Lunch was always perfectly laid out, delicious and just right, so that Rose left feeling satisfied, but not overly full. The kitchen moon clock had revealed a small crescent of light on one side of the rim the day after she’d awoken, and each day it had grown a little. Time by moon was one of the many everyday mysteries to which Rose didn’t have an answer, so she questioned Mother about it.
“What’s after waxing crescent lunar day six?”
“We’re in the first quarter now, then second leading to the full moon.”
Rose liked time. It gave her something set to hang on to. The moon was solid yet changing every day, just like her, growing from a slither of light into something more whole. Every day she was finding out more about what she was good at, what she enjoyed, becoming more her.
On the first day, Rose had asked Mother why she couldn’t remember anything, what manner of accident had happened to her to cause such a loss, and her scar, but Mother told her they had to take it slowly, and all in good lunar time, that the foundation of old memory was found in new.
That didn’t make much sense to Rose, but then that was her normal at the moment. Things didn’t make sense. But, whatever had happened to her, it was clear that Mother wanted to keep her safe. It must have been a shock to both of them, and it would all take time, frustrating as that was.
Rose learned that their house was in a city called Luminelle. It was a name she couldn’t recall, a beautiful word yet at odds with the reality of the place, because outside was dangerous.
Even though she wasn’t allowed to draw back the curtains, Rose could see well enough through the holes of the lacy nets.
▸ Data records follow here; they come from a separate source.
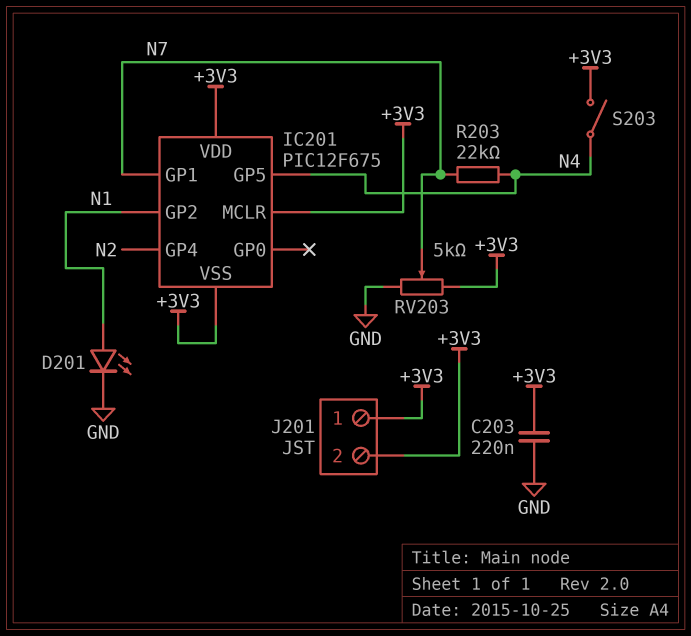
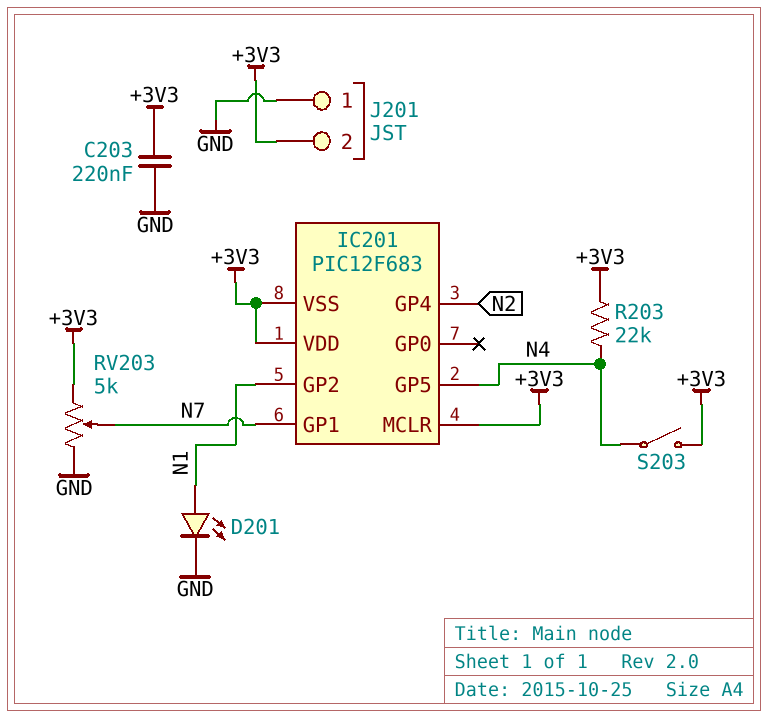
IC201: PIC12F675 -> PIC12F683
J201 pin 1: +3V3 -> GND
R203: 22k (N4, N7) -> 22k (+3V3, N4)

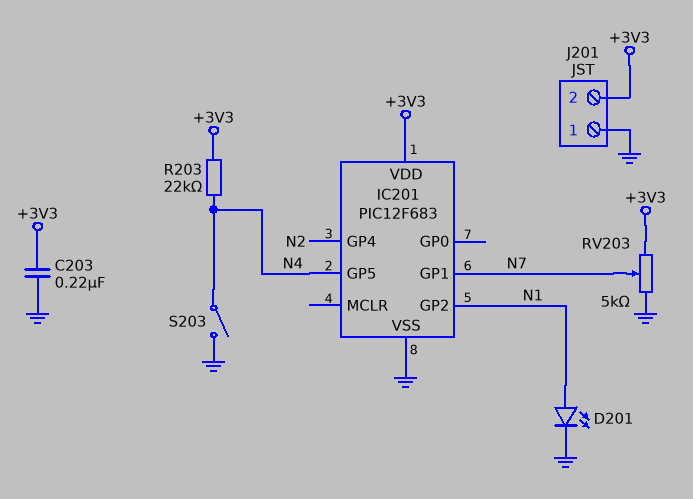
IC201 pin MCLR: +3V3 -> none
IC201 pin VSS: +3V3 -> GND
S203: switch (+3V3, N4) -> switch (GND, N4)

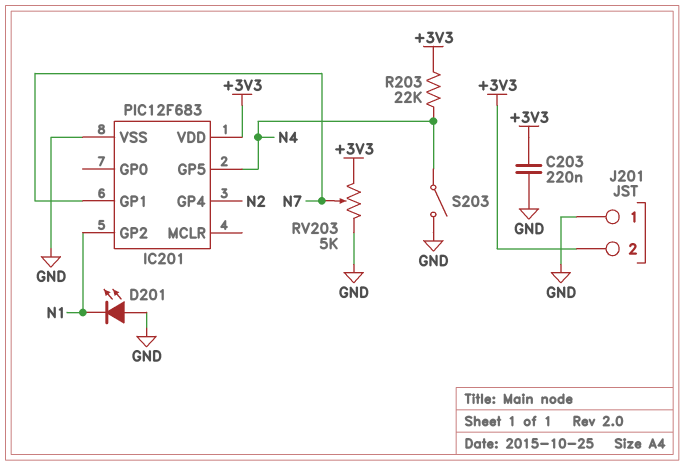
D201: LED (A N1, K GND) -> LED (A GND, K N1)

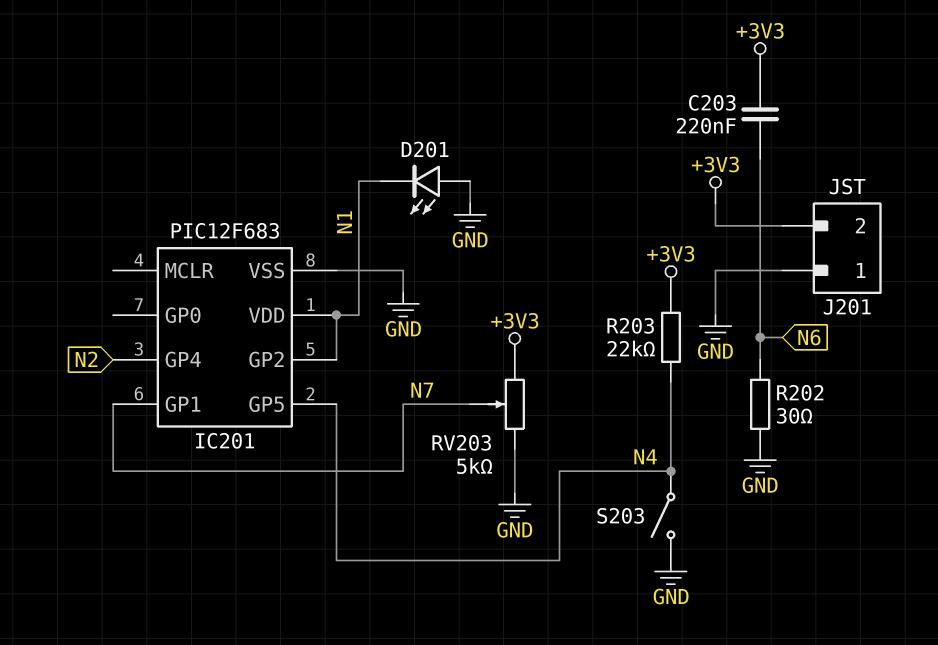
C203: 220nF (+3V3, GND) -> 220nF (+3V3, N6)
IC201 pin VDD: +3V3 -> N1
R202: none -> 30 (GND, N6)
Their street was perfectly straight, with modest-sized block houses, the windows bearded with dripping ivy, sometimes making it hard to see if the walls were made of brick, metal, wood or something else. The guttering was clear, the pavements polished and the windows shone as if dirt didn’t exist in the city, a marvel to Rose, seeing as she was constantly getting muck under her fingernails, puppy prints on her T-shirt and tangles in her hair.
In the distance, the city of Luminelle grew upwards in neat vertical stacks which made Rose feel giddy even from this distance. Windmill-like turbines spun on rooftops, and gardens sprouted at various levels on the sides and tops. An intricate system of tracks criss-crossed in sky-lanes, hundreds of metal pods zooming past on them. It looked terrifying, and Rose had no desire to head out there yet, so her mother’s danger warnings were met without question.
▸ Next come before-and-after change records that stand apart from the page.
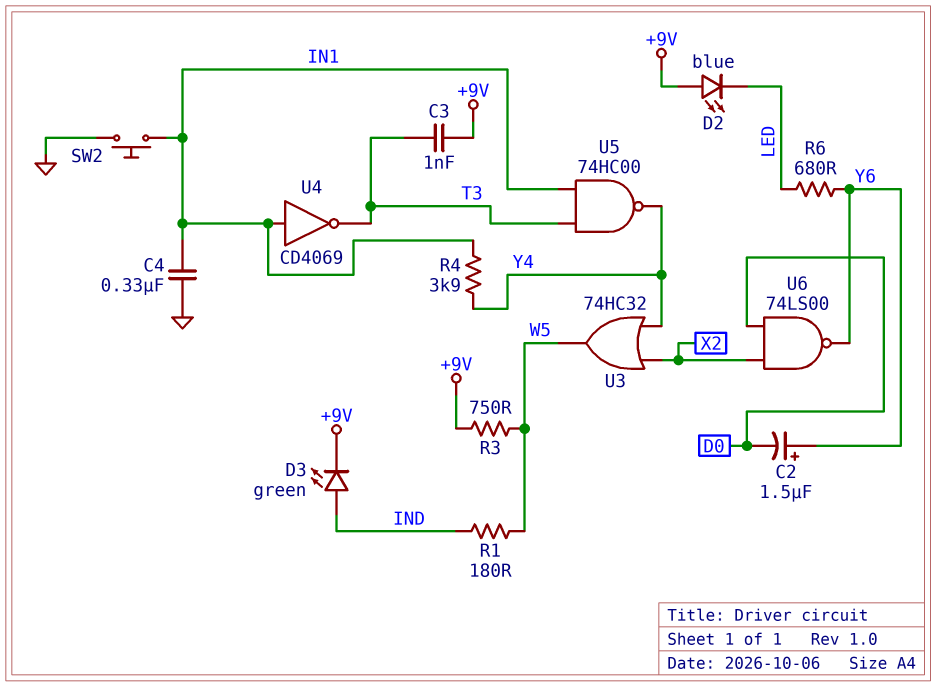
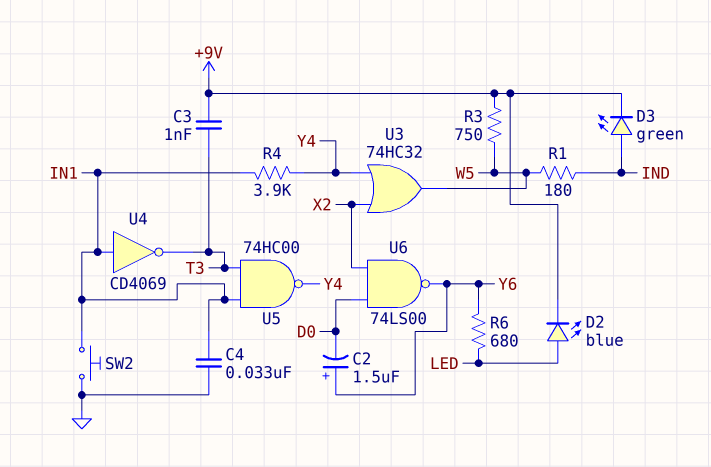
C4: 330nF (GND, IN1) -> 33nF (GND, IN1)
D2: LED blue (A +9V, K LED) -> LED blue (A LED, K +9V)

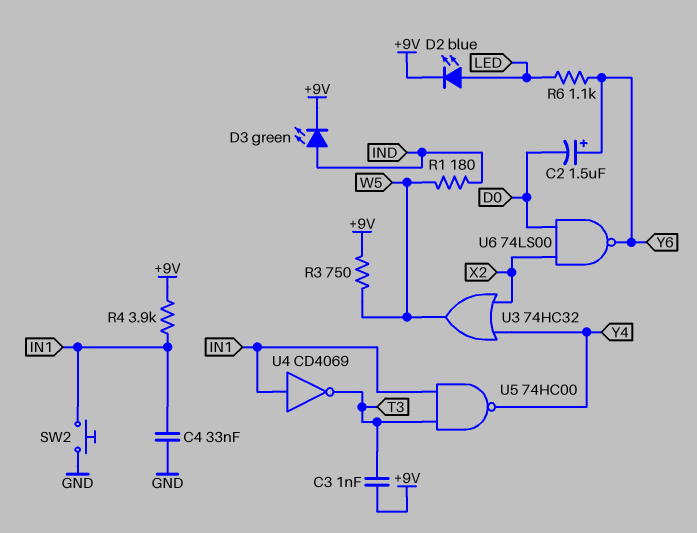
R4: 3.9k (IN1, Y4) -> 3.9k (+9V, IN1)
R6: 680 (LED, Y6) -> 1.1k (LED, Y6)

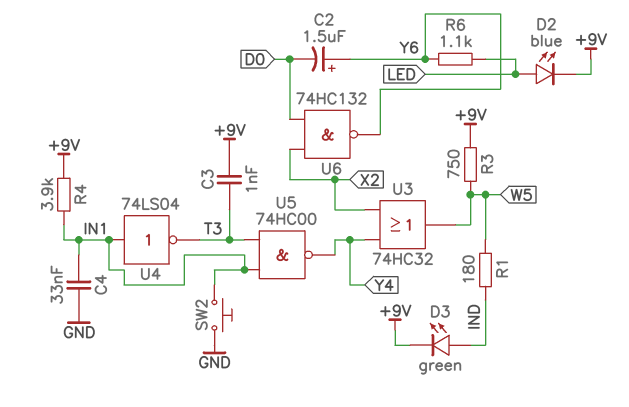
U4: NOT CD4069 (in IN1, out T3) -> NOT 74LS04 (in IN1, out T3)
U6: NAND 74LS00 (in D0, in X2, out Y6) -> NAND 74HC132 (in D0, in X2, out Y6)

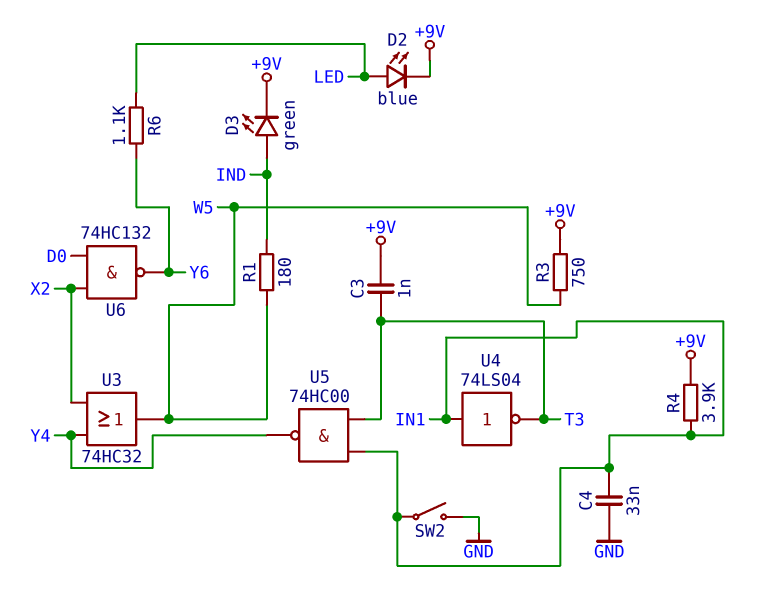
C2: 1.5uF (plus Y6, minus D0) -> none
SW2: button (GND, IN1) -> switch (GND, IN1)

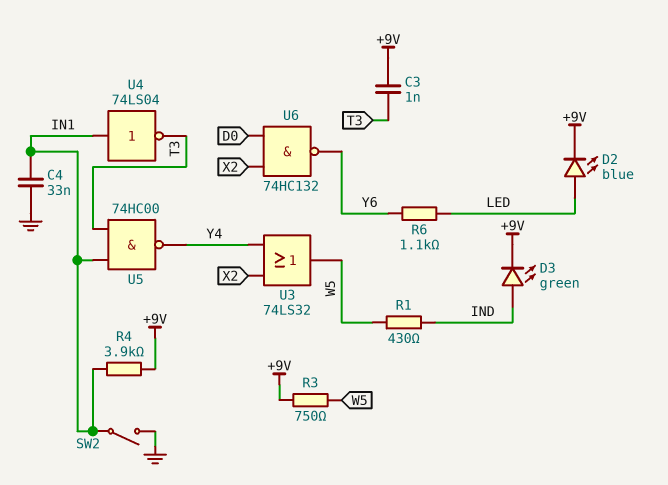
R1: 180 (IND, W5) -> 430 (IND, W5)
U3: OR 74HC32 (in X2, in Y4, out W5) -> OR 74LS32 (in X2, in Y4, out W5)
Instead, Rose threw herself into the daily routine. She was allowed out in the garden with North, but only early in the morning and at sunset and only if she wore Mother’s large-brimmed hat: the sun was a very powerful thing.
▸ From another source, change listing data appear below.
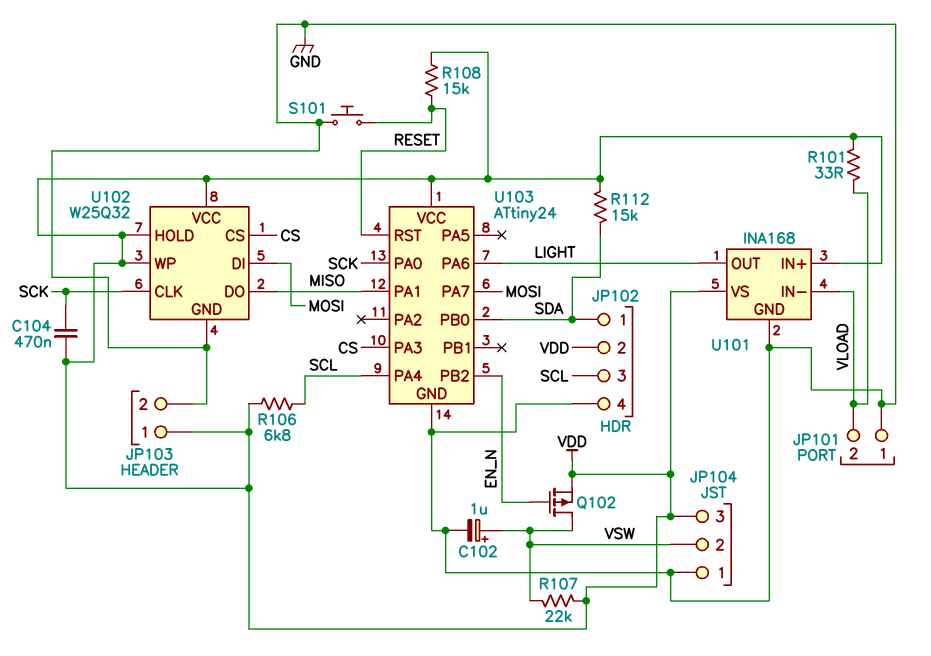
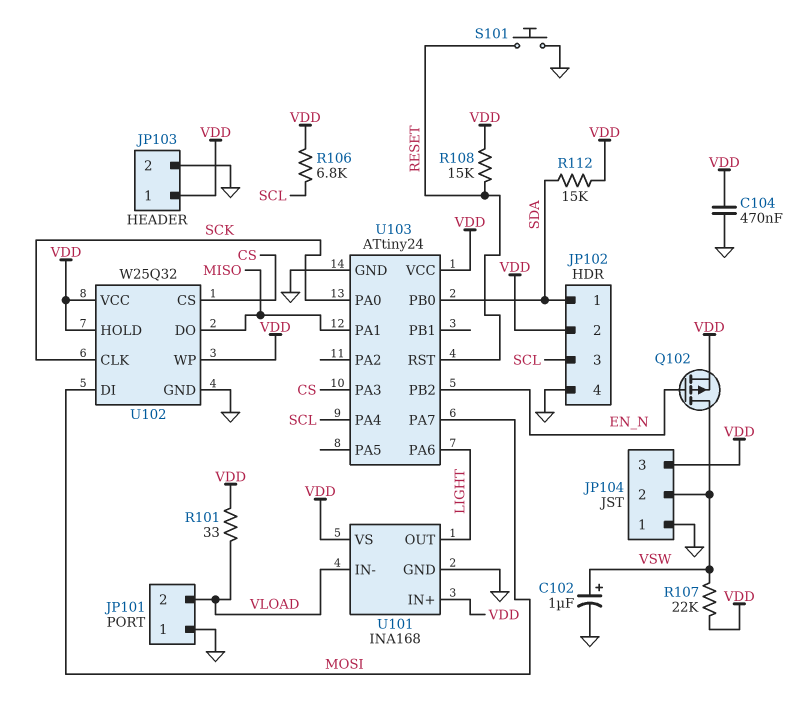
C104: 470nF (SCK, VDD) -> 470nF (GND, VDD)

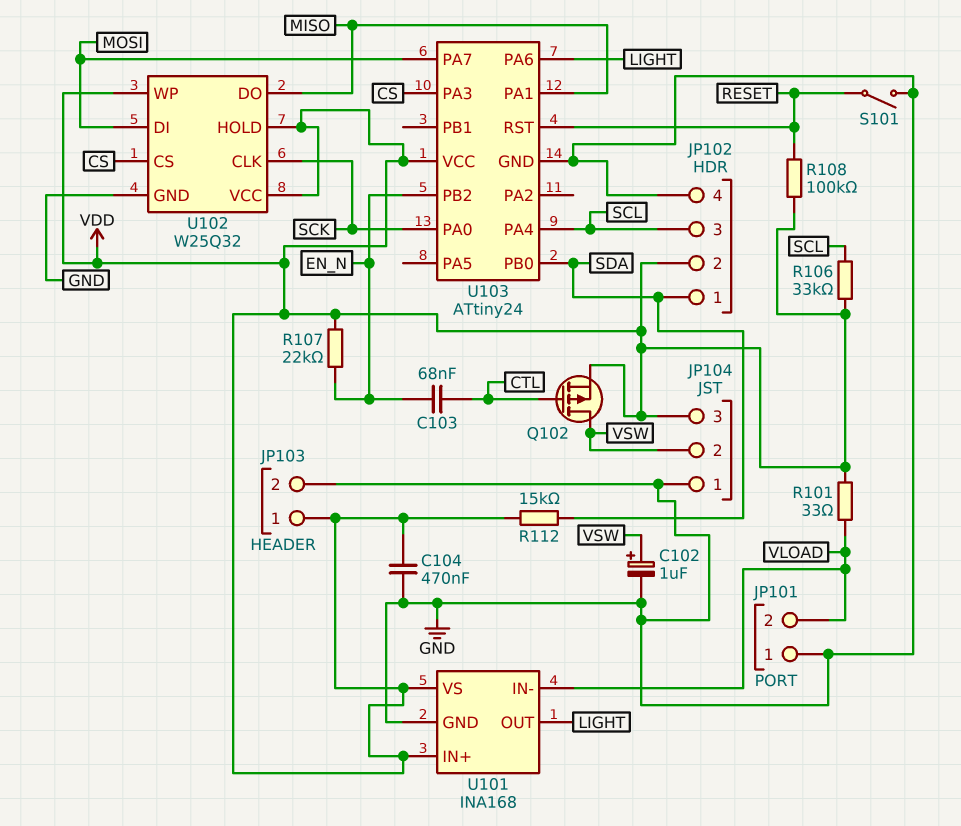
C103: none -> 68nF (CTL, EN_N)
Q102: PMOS (G EN_N, D VSW, S VDD) -> PMOS (G CTL, D VSW, S VDD)
R106: 6.8k (SCL, VDD) -> 33k (SCL, VDD)
R107: 22k (VDD, VSW) -> 22k (EN_N, VDD)
R108: 15k (RESET, VDD) -> 100k (RESET, VDD)
S101: button (GND, RESET) -> switch (GND, RESET)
“It’s good for generating a portion of the city’s power, but not so good for your skin.”
They would also go to the garden greenhouse every evening at the nineteenth lunar hour to pick the food for tomorrow.
Rose didn’t mind only going out in the garden at either end of the day, because the daytime was filled with learning, games and laughter: puzzles at nine, writing at nine thirty, reading at ten, music at ten thirty, training with North at eleven, music at eleven thirty, memory challenges at one, language at two.
Language lessons made the least sense to Rose. The words in her head made little connection to the lines on paper Mother showed her. She was sure she could read words but somehow what was in front of her on the paper wasn’t connecting. They were just lines and circles of confusion.